The mismatch between the synchrotron source performance on one side and the detector capabilities on the other has been pointed out repeatedly in publications (see, for example, Lewis, 2003, and references therein), as well as at numerous workshops and meetings on detectors. These workshops also pointed out the impact that new and better detectors could have on the science performed at synchrotron beamlines (for example, the `European Workshop on X-ray Detectors for Synchrotron Radiation Sources', Aussois, France, 1991). It is generally known, and unfortunately accepted, that the detector is often the limiting factor in the experiment. This persistent `production–detection' gap is mainly due to the phenomenal increase of spectral brightness of the storage-ring sources, and not so much due to a lack of detector developments. The number of recorded photons per second, or more precisely the number of ADUs (i.e. analogue to digital units, or arbitrary detector units) per second has increased exponentially over time as we have moved from X-ray film to gas-filled detectors, to imaging plates, to CCD-based systems, and now to the so-called pixel detectors. A plot of the number of recorded photons per second as a function of time shows a remarkable similarity with the well known plot of the progress of source spectral brightness. Nevertheless, today, detectors still fall behind the sources in their performance. One of the reasons that this situation is tolerated is the fact that, even with non-optimal detectors, innovative and cutting-edge science has been possible; therefore, the push by the users for new detectors was never sufficient to put detector developments to the forefront – a situation that might change in the future.
Storage rings are approaching their performance limits and the exponential increase in the spectral brightness of storage-ring-based synchrotron sources will level off in the years to come, whereas the detection capabilities will continue to improve dramatically, as indicated in the review papers of this issue. Of course, new sources, not based on storage rings, like the energy-recovering linacs and the X-ray free-electron lasers, will become operational in the future, continuing the exponential increase in spectral brightness. However, these new sources, by their very nature, will not replace the storage rings but rather be complementary to them. This means that not only detectors and detector technologies being developed directly for the storage rings, but also that the new technology developed for these short-pulse sources will increase the detection capabilities at the storage rings. This changes the perspective for detector developments for storage rings.
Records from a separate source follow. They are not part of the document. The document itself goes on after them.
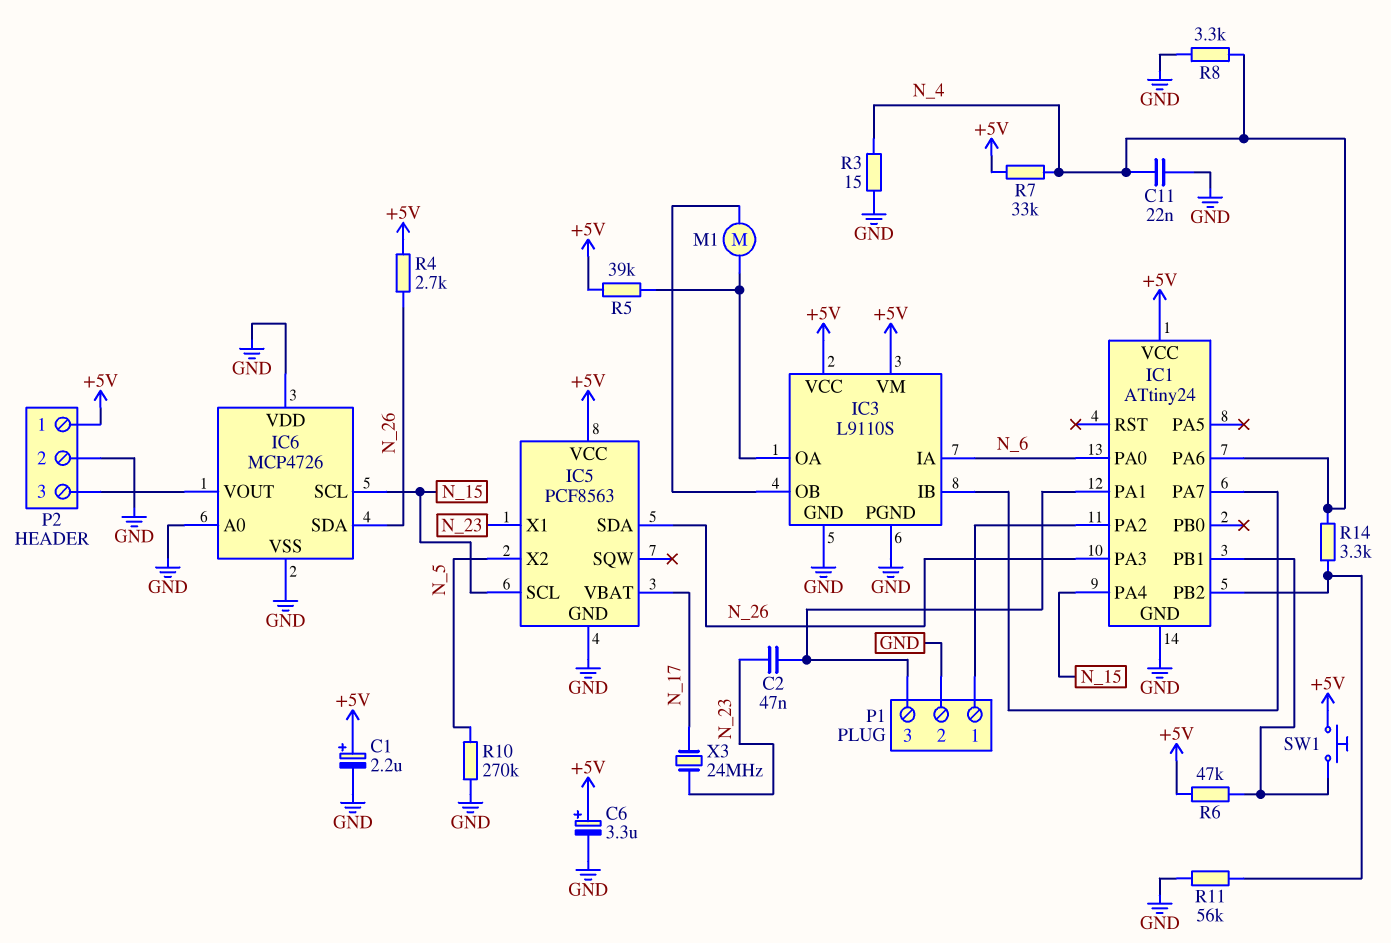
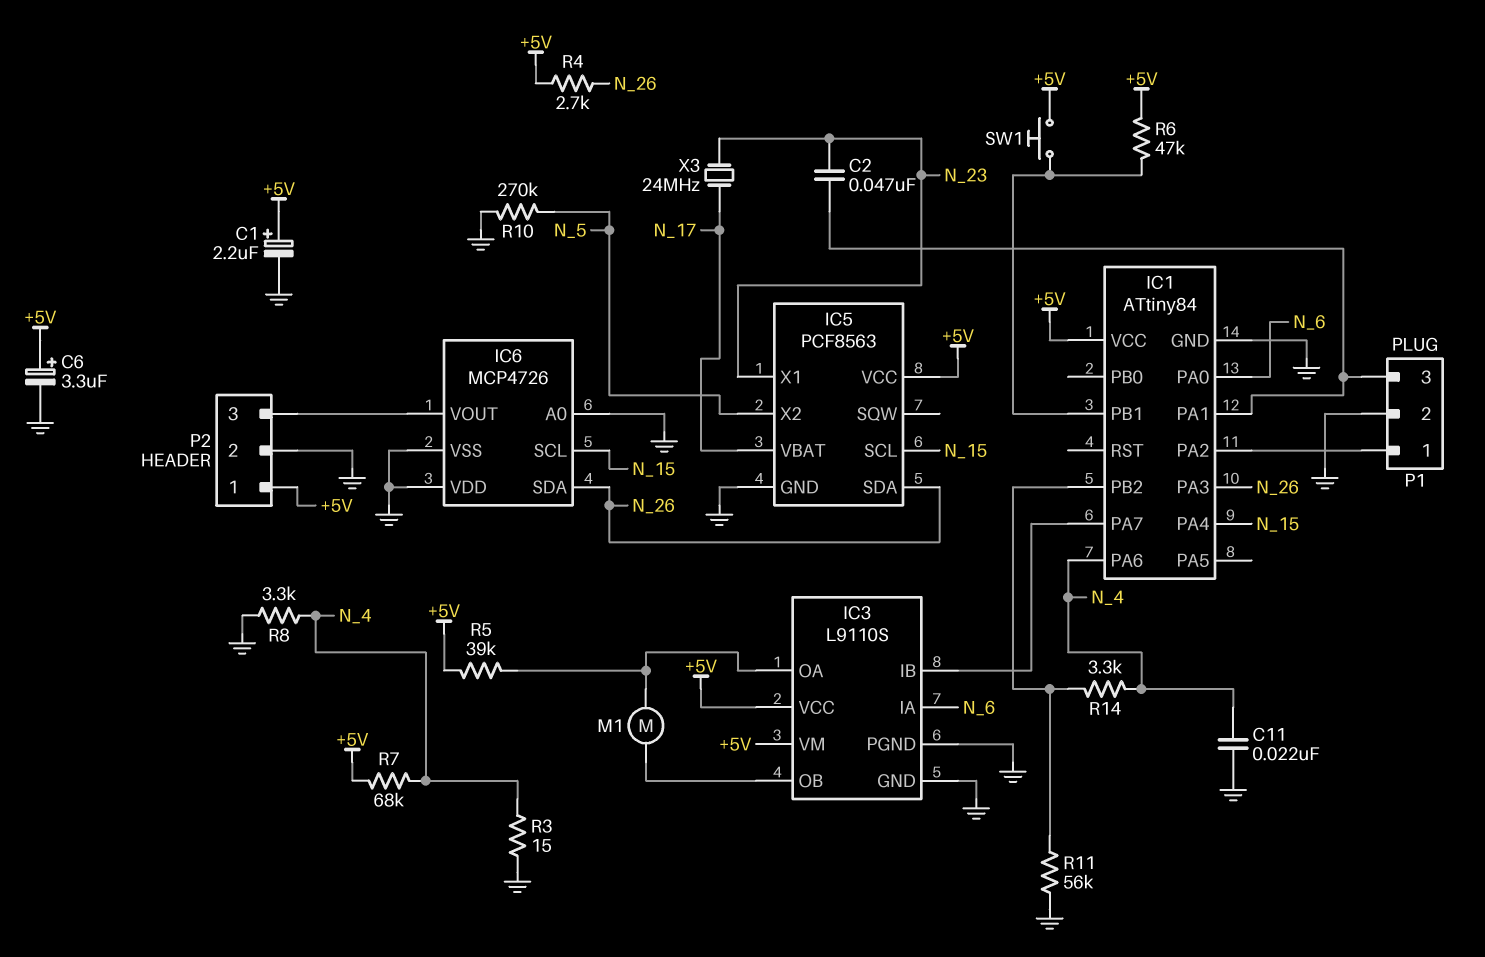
IC1: ATtiny24 -> ATtiny84
R7: 33k (+5V, N_4) -> 68k (+5V, N_4)

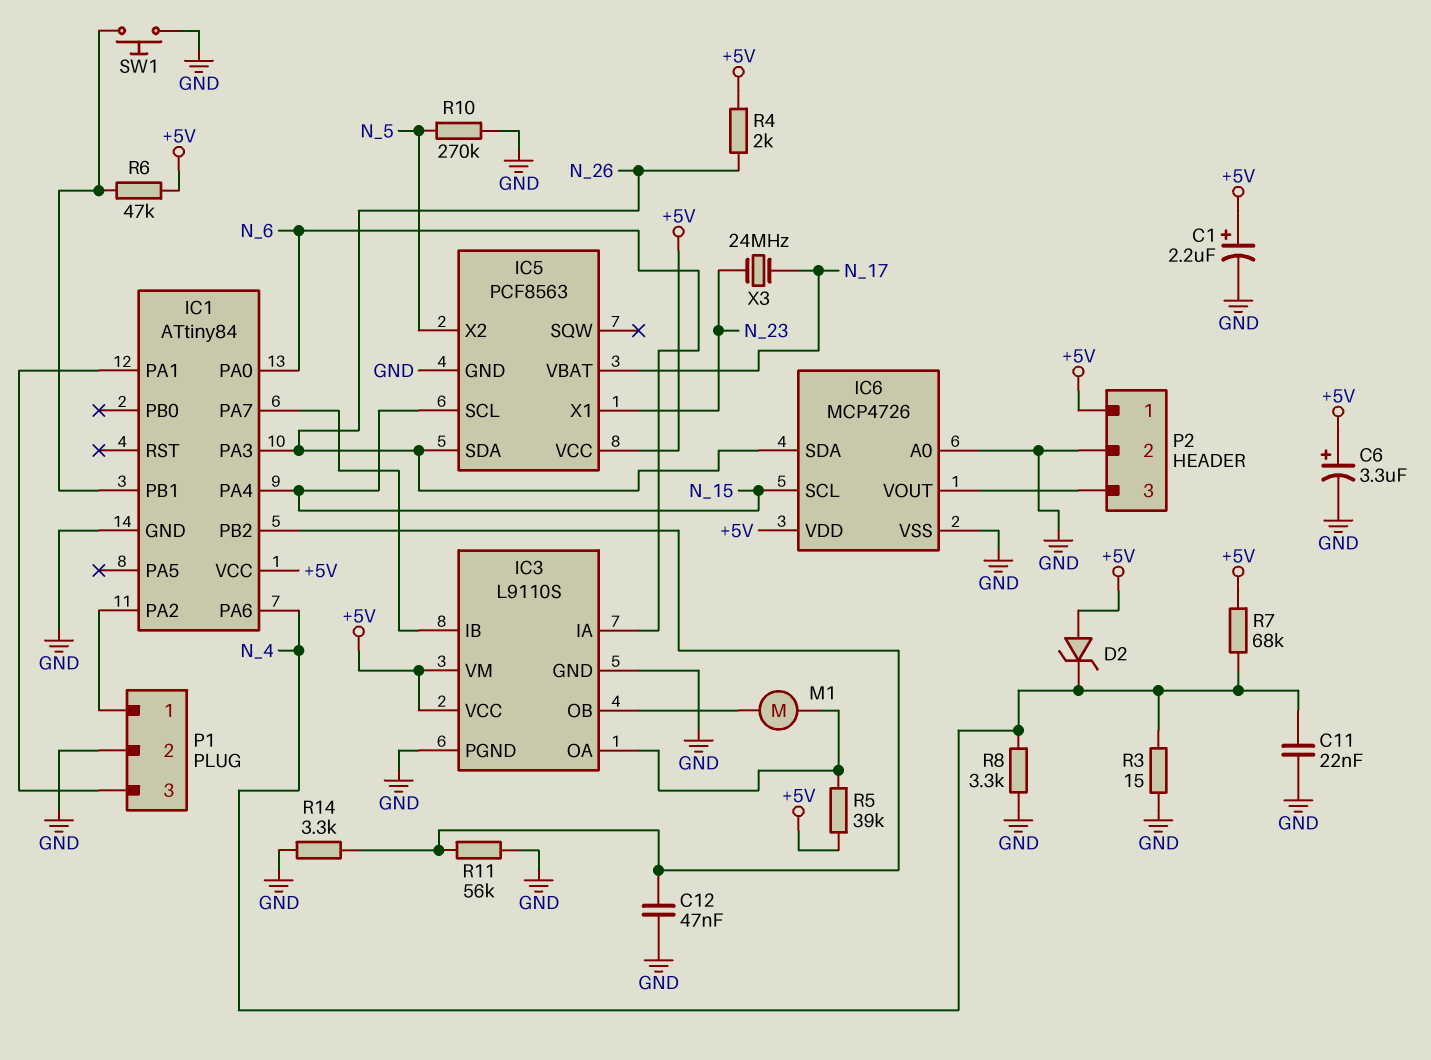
C2: 47nF (IC1/PA1, N_23) -> none
C12: none -> 47nF (GND, IC1/PB2)
D2: none -> zener (A +5V, K N_4)
IC6 pin VDD: GND -> +5V
R4: 2.7k (+5V, N_26) -> 2k (+5V, N_26)
R14: 3.3k (IC1/PB2, N_4) -> 3.3k (GND, IC1/PB2)
SW1: button (+5V, IC1/PB1) -> button (GND, IC1/PB1)

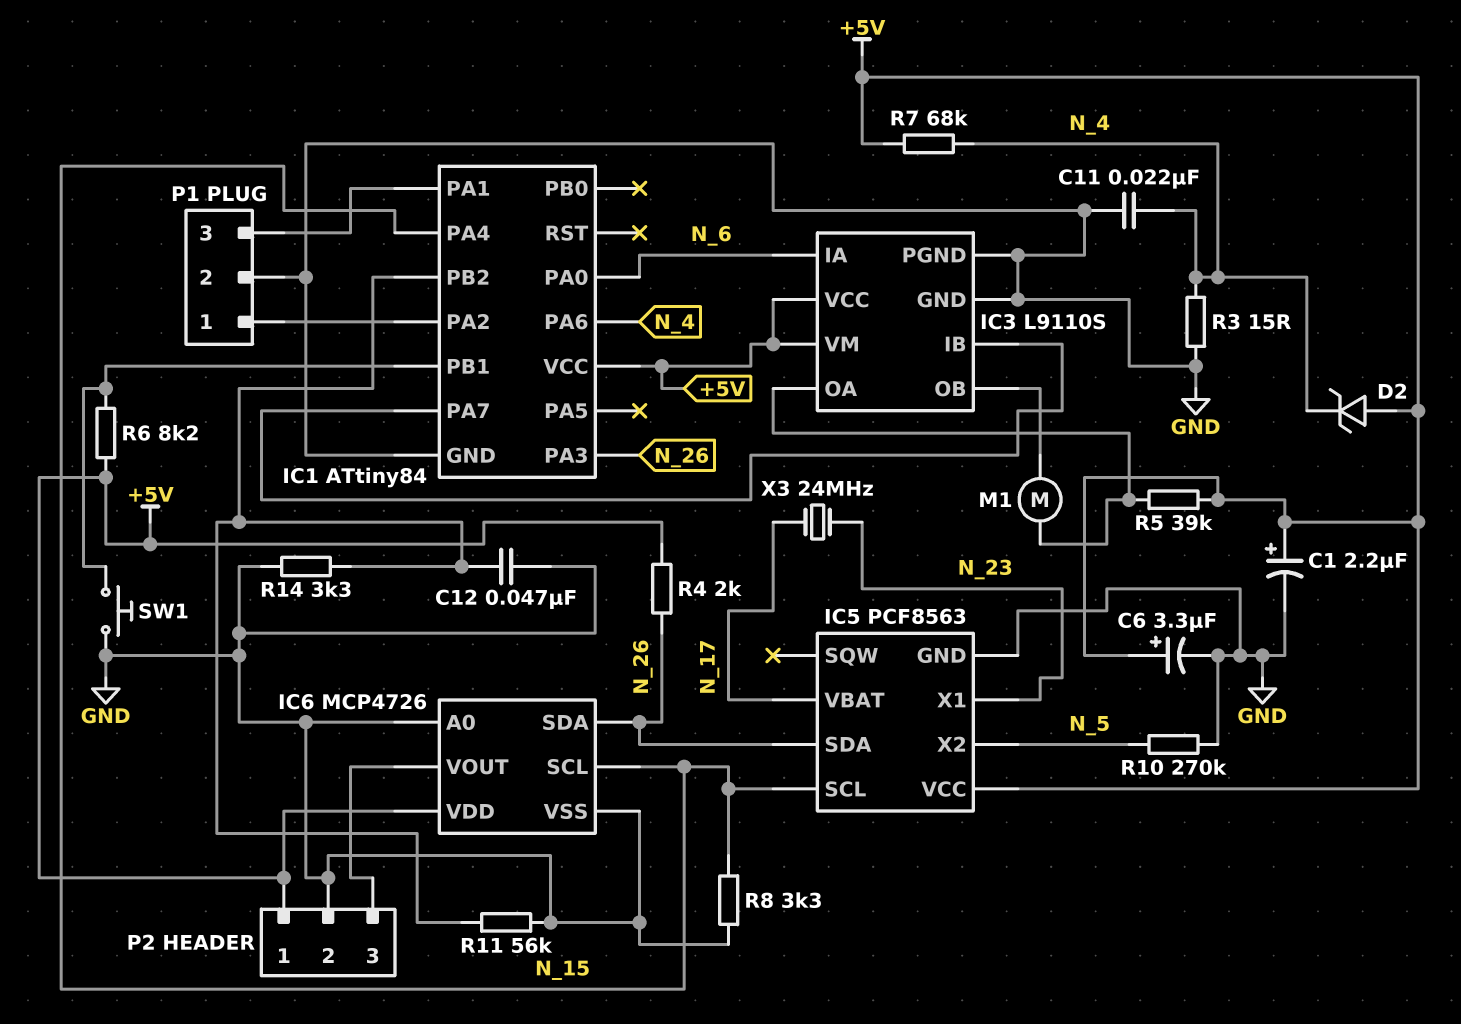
R6: 47k (+5V, IC1/PB1) -> 8.2k (+5V, IC1/PB1)
R8: 3.3k (GND, N_4) -> 3.3k (GND, N_15)

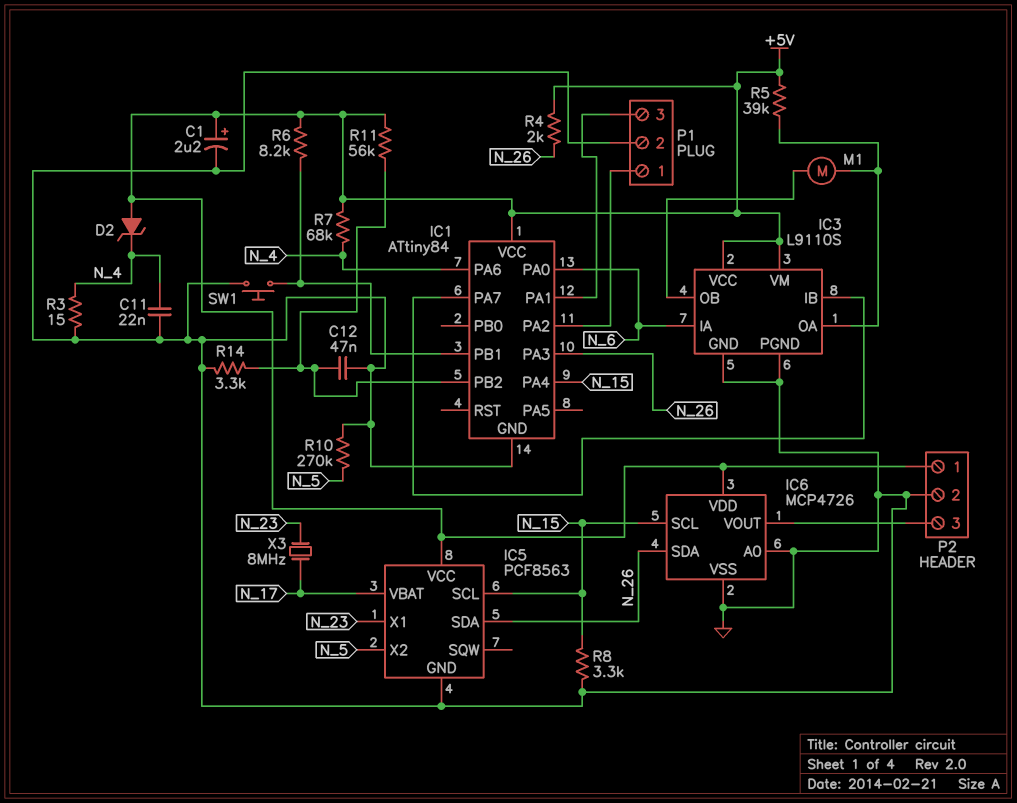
C6: 3.3uF (plus +5V, minus GND) -> none
R11: 56k (GND, IC1/PB2) -> 56k (+5V, IC1/PB2)
X3: 24MHz (N_17, N_23) -> 8MHz (N_17, N_23)

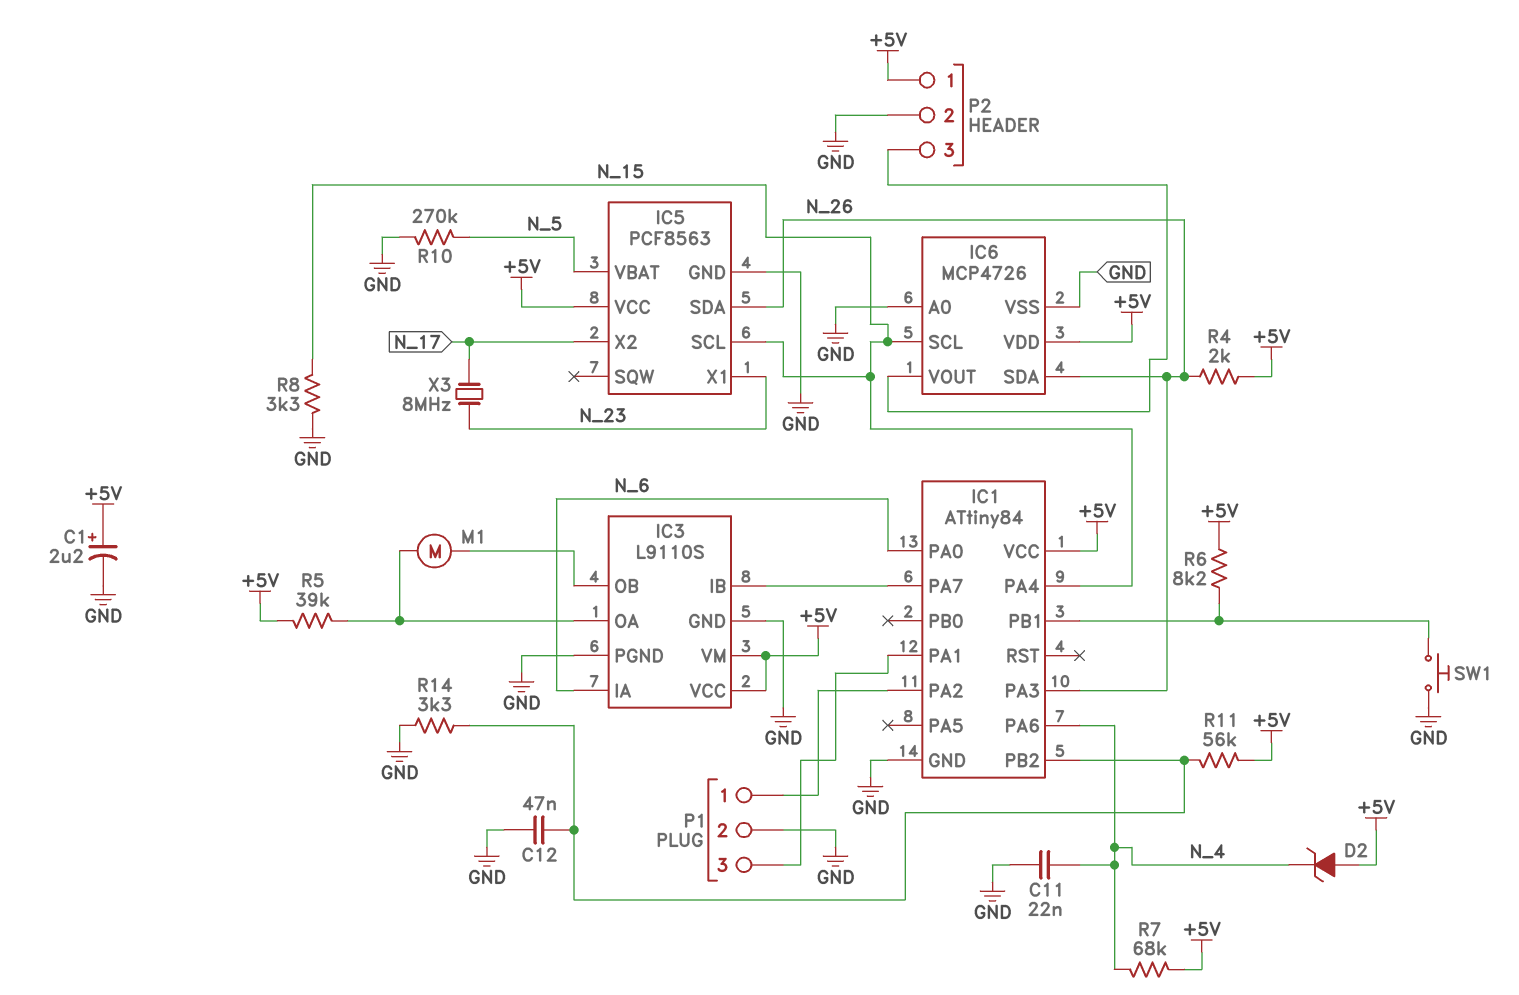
IC5 pin VBAT: N_17 -> N_5
IC5 pin X2: N_5 -> N_17
R3: 15 (GND, N_4) -> none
Possibly the highest `return-on-investment' can be obtained by putting resources into detectors and detector development. This insight is reflected in the various long-term strategies currently under development at various established and emerging storage rings, which all contain a major part on instrumentation development in general and detectors in particular. It is also reflected in the fact that there is an increasing number of international collaborations between synchrotron radiation facilities in the field of detector developments. This increases the critical mass and allows for the development of fully custom-made systems, adapted to the needs of the beamlines. Current developments are, on the contrary, of smaller scale and often restricted to adapting existing systems or components to beamline applications.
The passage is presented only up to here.